Ma in molte occasioni mi sono trovato in situazioni imbarazzanti. Ricordo in Giappone, anni fa negli uffici della direzione della Makita Tools, volendo esprimere la mia cordialità nell’incontrare l’amministratore delegato giapponese, mi ero avvicinato allungando la mano alla italiana. Mi ero fermato per tempo davanti alla risposta: un inchino a 30 gradi. Ingenuità occidentale, la mia, nell’aver pensato che non si usasse più questa tradizione degli inchini in una multinazionale, sostituita da un caloroso saluto con una stretta di mano. Solo dopo, a cose fatte, l’interprete si era prodigata in spiegazioni: l’inchino Eshaku prevede l’inclinazione del busto a quindici gradi per non più di cinque secondi, l’inchino Keirei prevede un angolo a trenta gradi e l’inchino Saikeirei a quarantacinque gradi, artrite permettendo. Angolo e tempo differiscono, in sostanza, in base al grado di cortesia richiesto. Ogni incontro diventa un problema matematico.
Tutta questa premessa per arrivare a parlare dei ripetuti imbarazzi in cui mi sono trovato in tempo di Covid. Toccare, non toccare, stringere mani, non stringerle. Per noi italiani toccarsi nei saluti è cosa normale, abbiamo fatto fatica a rinunciarci in questo tempo di pandemia. Questa rinuncia, scrive Beppe Severgnini sul Corriere della Sera, “Per noi è stato un piccolo dolore. Siamo una nazione tattile”.

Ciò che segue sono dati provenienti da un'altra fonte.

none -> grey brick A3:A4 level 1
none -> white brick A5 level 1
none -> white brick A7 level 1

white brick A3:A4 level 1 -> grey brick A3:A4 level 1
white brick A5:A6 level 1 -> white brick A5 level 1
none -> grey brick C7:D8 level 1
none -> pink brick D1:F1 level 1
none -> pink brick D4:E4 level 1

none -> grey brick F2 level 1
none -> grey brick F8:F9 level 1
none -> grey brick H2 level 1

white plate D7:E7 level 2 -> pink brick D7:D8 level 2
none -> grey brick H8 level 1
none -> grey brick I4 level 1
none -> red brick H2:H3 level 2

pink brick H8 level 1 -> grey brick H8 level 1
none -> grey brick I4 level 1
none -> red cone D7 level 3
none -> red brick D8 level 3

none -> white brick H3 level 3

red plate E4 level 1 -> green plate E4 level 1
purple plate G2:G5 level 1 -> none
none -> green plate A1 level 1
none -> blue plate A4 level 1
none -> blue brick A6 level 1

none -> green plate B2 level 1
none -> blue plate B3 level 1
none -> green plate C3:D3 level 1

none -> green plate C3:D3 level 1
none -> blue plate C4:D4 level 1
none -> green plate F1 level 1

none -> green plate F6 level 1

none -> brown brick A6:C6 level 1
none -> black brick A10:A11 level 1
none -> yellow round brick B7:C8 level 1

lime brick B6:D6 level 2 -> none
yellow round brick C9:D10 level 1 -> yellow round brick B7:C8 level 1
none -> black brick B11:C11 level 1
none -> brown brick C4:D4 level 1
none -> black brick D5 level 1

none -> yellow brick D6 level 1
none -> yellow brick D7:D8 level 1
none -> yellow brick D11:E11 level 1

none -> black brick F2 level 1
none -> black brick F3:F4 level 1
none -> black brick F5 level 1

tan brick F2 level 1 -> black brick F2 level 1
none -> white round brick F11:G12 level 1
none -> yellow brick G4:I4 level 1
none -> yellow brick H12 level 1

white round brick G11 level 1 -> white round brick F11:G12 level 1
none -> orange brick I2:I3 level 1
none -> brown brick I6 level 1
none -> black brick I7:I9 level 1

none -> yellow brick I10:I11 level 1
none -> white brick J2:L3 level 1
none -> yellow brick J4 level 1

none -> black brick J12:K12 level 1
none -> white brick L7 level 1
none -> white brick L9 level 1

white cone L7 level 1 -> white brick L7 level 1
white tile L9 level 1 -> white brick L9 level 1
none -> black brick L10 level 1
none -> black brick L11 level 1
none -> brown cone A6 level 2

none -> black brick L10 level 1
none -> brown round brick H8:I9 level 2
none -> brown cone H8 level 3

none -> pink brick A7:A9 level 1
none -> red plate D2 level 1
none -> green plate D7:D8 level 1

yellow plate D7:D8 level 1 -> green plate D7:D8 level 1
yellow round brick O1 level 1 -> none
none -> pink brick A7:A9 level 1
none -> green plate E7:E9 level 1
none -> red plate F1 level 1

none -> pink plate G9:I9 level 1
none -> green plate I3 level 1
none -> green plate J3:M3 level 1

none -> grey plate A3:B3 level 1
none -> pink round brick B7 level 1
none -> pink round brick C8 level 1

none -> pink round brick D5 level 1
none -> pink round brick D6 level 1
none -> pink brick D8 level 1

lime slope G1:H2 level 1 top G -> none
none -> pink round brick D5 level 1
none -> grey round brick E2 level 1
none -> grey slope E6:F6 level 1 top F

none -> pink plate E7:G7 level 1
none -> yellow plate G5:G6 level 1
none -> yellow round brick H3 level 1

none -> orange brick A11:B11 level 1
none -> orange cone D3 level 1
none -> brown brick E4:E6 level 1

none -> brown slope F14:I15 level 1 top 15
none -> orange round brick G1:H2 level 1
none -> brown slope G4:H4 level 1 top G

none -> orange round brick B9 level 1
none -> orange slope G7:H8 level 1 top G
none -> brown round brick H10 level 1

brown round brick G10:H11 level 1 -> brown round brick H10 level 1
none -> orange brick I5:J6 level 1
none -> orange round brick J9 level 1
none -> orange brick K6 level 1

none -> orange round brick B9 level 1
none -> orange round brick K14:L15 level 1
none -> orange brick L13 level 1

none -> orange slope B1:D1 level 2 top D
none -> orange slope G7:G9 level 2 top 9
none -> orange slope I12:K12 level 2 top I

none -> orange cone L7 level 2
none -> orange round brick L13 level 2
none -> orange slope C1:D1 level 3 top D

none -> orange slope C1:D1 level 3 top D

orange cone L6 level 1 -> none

Ci siamo tutti trovati di fronte a saluti diversi e a volte strani. Accanto a chi senza farsi problemi ci accoglie con calorose ottimistiche strette di mano (magari seguite da inondazioni di Amuchina, perché non si sa mai) ci troviamo di fronte a inchini, mani in preghiera davanti al petto, mani giunte davanti agli occhi, palmo aperto sul cuore, movimenti inconsulti delle mani, torsioni del busto, simulazione di genuflessione, rotazione delle mani aperte “modello Regina Elisabetta” e altro ancora. E viene spiegato che una volta è il saluto Nop del Laos, un’altra è il saluto Wai thailandese, che a me sembrava uguale. E poi l’Anjali Mudra, “ saluto di gratitudine alla presenza divina che è in ognuno di noi”, come mi hanno chiarito. E che anche qui mi sembrava un po’ uguale agli altri, ma non fa niente. Uno che mi ha salutato con un pugno chiuso in aria all’altezza dello sguardo, cioè un po’ più in basso del pugno chiuso delle foto di Mimmo Lucano, mi ha illustrato che era il saluto tradizionale del popolo Kanouri della parte sud orientale del Niger. Ecco, questo mi mancava proprio.
Tralascio il “gomito contro gomito”, imbarazzante nelle contorsioni, o il “pugno contro pugno”, come nei film delle gang americane. O addirittura il “piede contro piede”, con l’età rischioso per il femore. La mano alzata rischia se troppo estesa l’accusa di apologia di fascismo. E ancora (è ancora Severgnini a scriverlo) il peggiore è “ il saluto con il dorso della mano: un notaio finisce per sembrare una geisha e non va bene”. E qui di questi tempi si entra in un campo minato, rischiando l’accusa di essere politicamente scorretti accostando notai e geishe.
In conclusione: se ha sentito la necessità di parlarne anche il Sole 24 Ore del 4 giugno scorso, vuol dire che il problema, o almeno l’imbarazzo, esiste davvero. Come salutarsi in ufficio, in azienda? Come riscrivere le regole nelle linee guida? Il quotidiano economico ha perfino interpellato la professoressa Laura Dudley della Northeastern University per capirne di più. E la conclusione è stata più semplice del previsto: sdrammatizzare. E farsene una ragione.